Caifás confirma la sentencia de muerte y te envía a
Pilatos. Y Tú, Jesús mío, viéndote condenado, aceptas
esta sentencia con tanto amor y resignación que casi la
arrebatas al inicuo pontífice, y reparas por todos los pecados
hechos deliberadamente y con toda malicia, y por
todos aquellos que, en vez de afligirse por el mal, se alegran
y exultan por el mismo pecado, y esto los lleva a la
ceguera y a sofocar cualquier luz y gracia en ellos.

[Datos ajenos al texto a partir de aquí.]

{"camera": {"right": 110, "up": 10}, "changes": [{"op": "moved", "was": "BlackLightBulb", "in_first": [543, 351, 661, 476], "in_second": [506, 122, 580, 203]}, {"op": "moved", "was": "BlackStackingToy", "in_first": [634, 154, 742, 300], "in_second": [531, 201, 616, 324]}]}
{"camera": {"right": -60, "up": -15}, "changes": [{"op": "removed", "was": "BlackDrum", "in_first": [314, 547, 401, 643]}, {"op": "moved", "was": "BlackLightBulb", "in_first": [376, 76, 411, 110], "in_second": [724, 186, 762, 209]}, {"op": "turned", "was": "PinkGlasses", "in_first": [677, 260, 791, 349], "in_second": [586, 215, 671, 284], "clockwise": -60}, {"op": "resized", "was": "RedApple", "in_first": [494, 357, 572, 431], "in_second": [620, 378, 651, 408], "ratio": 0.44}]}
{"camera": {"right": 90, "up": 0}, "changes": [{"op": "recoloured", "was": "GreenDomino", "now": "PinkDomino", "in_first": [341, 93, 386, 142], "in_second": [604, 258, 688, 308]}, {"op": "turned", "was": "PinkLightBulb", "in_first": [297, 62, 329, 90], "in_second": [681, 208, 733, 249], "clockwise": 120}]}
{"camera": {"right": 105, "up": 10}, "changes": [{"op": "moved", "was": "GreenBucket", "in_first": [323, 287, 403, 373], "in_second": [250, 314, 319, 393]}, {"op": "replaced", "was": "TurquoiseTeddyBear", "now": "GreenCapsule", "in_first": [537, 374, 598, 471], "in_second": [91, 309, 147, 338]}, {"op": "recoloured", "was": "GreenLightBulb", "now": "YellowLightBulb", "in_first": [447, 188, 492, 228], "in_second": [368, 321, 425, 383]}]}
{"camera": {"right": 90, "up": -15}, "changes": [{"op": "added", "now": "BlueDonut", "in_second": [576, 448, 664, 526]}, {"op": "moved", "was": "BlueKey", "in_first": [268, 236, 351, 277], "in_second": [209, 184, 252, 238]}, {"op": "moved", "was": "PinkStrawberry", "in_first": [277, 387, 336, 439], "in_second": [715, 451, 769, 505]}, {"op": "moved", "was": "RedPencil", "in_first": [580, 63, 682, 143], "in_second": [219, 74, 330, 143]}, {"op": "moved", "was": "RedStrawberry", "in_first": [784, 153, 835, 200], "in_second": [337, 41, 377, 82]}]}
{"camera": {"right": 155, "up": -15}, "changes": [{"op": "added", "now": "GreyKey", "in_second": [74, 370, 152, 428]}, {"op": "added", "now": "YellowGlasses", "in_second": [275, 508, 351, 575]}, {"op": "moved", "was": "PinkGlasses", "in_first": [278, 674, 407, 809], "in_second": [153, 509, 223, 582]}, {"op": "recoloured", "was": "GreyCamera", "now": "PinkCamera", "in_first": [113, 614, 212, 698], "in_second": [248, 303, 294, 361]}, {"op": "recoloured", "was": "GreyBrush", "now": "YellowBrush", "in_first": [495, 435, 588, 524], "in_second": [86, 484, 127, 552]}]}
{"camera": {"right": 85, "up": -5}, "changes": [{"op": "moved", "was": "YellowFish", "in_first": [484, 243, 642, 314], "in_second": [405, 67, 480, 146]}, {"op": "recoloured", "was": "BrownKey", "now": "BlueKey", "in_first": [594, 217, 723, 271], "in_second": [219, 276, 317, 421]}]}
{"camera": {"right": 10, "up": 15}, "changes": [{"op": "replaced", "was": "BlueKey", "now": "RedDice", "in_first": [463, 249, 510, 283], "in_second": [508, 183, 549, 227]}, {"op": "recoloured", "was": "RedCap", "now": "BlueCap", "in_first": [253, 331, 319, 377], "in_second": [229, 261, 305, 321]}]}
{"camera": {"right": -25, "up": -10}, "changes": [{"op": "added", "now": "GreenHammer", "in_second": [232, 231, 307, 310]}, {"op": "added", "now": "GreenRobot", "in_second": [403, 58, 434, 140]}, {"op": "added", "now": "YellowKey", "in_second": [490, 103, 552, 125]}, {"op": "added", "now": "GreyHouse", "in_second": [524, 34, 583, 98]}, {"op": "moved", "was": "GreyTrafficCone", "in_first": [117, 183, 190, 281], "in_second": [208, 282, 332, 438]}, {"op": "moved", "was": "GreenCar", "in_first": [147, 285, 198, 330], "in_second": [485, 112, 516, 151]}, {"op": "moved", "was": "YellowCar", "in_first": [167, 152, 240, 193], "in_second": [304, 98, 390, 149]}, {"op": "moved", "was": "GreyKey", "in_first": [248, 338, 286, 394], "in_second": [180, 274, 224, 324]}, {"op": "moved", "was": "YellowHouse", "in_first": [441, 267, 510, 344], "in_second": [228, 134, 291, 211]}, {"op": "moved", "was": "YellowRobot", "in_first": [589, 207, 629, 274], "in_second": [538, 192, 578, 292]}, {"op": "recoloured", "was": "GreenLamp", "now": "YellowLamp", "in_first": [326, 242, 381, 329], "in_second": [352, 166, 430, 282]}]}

Vida mía, tus reparaciones y plegarias hacen eco en mi
corazón, y reparo y suplico en unión contigo. Dulce amor
mío, veo que los soldados, habiendo perdido la poca estima
que les quedaba de ti, viéndote condenado a muerte,
añaden nuevas cuerdas y cadenas y te oprimen tan fuerte
que impiden casi el movimiento a tu divina persona, y
empujándote y arrastrándote, te sacan del palacio de
Caifás... Turbas de populacho te esperan, pero nadie para
defenderte; y Tú, divino sol mío, sales en medio de ellos
queriendo envolverlos a todos con tu luz... Al dar los primeros
pasos, queriendo encerrar en los tuyos todos los
pasos de las criaturas, suplicas y reparas por quienes dan
sus pasos para obrar con fines malos: Unos para vengarse,
otros para matar, otros para traicionar, otros para
robar, y para tantas otras cosas pecaminosas... Oh, cómo
hieren tu Corazón todas estas culpas, y para impedir tanto
mal oras, reparas y te ofreces a ti mismo por entero.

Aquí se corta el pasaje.